In retrospect

I have been through the most important exams of Medical School – that is, the ones whose grades are scrutinized by recruiting officers. Of course, that does not mean everything is all nice and dainty now because failing any exam from this semester till the end of the year would mean that i have to repeat the entire year. And i cannot tell you how much fear that instills in me, because i am just so damn sick of medical school.

The point is, before i embarked onto my clinical years – years where i finally spent time in hospitals, attempting to emulate the work of real doctors – the Dean, the medical students in the senior years and basically anyone else with a mouth (saved for a few slacker colleagues) all fervently advocated the need to see patients. Whilst it is important to see or clerk patients because we get a more realistic glimpse of medicine, they made it seem that you will fail if you do not clerk patients every damn day.

Ok, so i was a newbie, and i’m scared and i want to do well right? I heeded their advice. Well, ladies and gentlemen, i can tell you now that that was the most god-forsaken advice i ever got. No, i didn’t fail, but i did so spectacularly terribly that i was and still am aghast. Fast forward to the next semester, i was pissed and really i just about had it with medical school. So i did things my way. I think i clerked less than ten patients in my whole rotation, compared to the innumerable ones i saw when i just started clinical years. Guess what? I did much better with far less effort, and more time to enjoy my social life. What the fuck?

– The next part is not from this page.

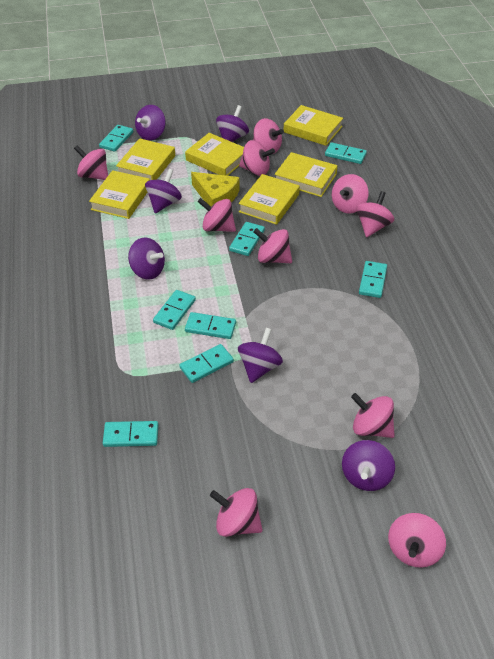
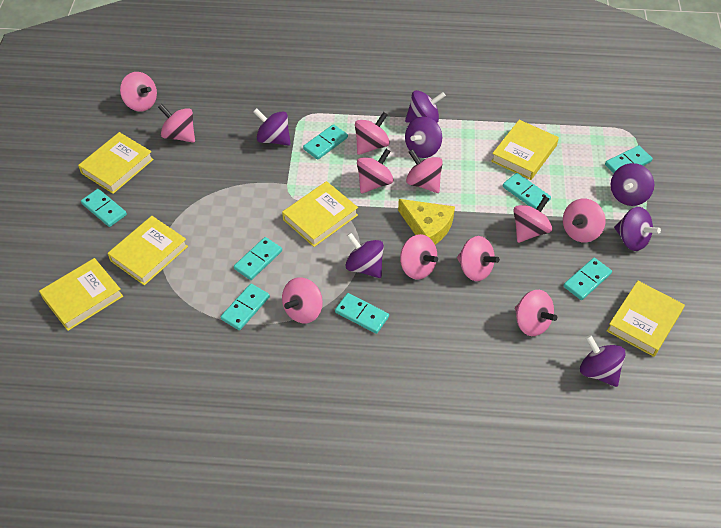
pink spinning top: 10 -> 11
purple spinning top: 6 -> 7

I can wish for a lot of things, but it does not matter because what’s past has passed. But that has taught me an important lesson. Sometimes you know yourself best. The conventional ways may work for the majority, but your own way, your own self-belief and confidence are far more important. Talking to patients is essential, but to tell you the truth, i probably learnt less than when i hit the books. When i have solidified my foundation, i know the signs and symptoms to spot, the right questions to ask, the correct investigations to run. And that makes clerking patients more constructive. Versus just learning purely out of clerking. You can then ask, why not do both? Sure – if you don’t have a social life and have loads of time to burn. For me, it was and still is just more efficient to hit the theory before learning to apply it. It saves me more time, and i get to enjoy doing extracurricular stuff, which i feel, is important in the study of Medicine, because it makes you a more balanced person (but like i say there are many different schools of thought, pick yours and stick with it).

So now it is time to apply for jobs. I am not particularly worried about my grades, partly because i have accepted that reality a long time ago, and partly because i know grades are not a good indicator of your clinical performance. I have seen colleagues who ace exams but are terrible when they interact with patients; and yet those who don’t do so well, astound me with their patient encounters. So i learn not to judge, and why should i anyway? It may help that the hospitals i am hoping to get it are not the large busy ones that everyone aspires to get into. Experience has taught me never to go for prestige. Medicine was one such lesson. Never apply for something when you are not sure whether you really want it. In the event that you are offered the opportunity, what are you going to do? Chances are, you are probably going to accept it regardless of your misgivings, because of the social pressure and the temptation and the what-ifs. (I have admitted this much to myself; i am fortunate that during the treacherous journey of medical school, i have acquired a liking for Medicine.)

And so i would really like to work in a small hospital – one where at least you know half the doctors, one where people have time to smile at each other when they pass in corridors, one where people are not frowning and impatient. Because that makes the environment more conducive to learn and to grow. And when you are a better happier person, you become a more competent doctor (or really, in any profession) and your chances of entering a training programme will naturally skyrocket (ok maybe not skyrocket, but at least improve immensely). I am very tired and sick of the cutthroat tactics and competitiveness of large hospitals. Some people strive on those factors and really hats off to them. I know i will shrivel up like a miserable seedling under the scorching sun and probably just quit Medicine altogether.

I am looking at hospitals not from my home state so there is a large possibility that i have to uproot my life (again) and settle down somewhere else. If i cannot get a job in this country, i still have the Homeland to think about which does have its perks and its cons. Perks? I finally get to enjoy familial warmth again. Cons? I may be downcast by the system in the Homeland and i may not be happy; i don’t think even familial warmth can override that. Plus there are a great many logistical issues such as causing the entire family to move into a larger house (not to forget i have grown accustomed to independent living) to accommodate the dog since the current body coporate disapproves of the large size of my dog. Too much shit to think about honestly. Oh well.

I have to apologize for rambling on – i was not going to talk about jobs till the deed is done, but i guess i can’t help it.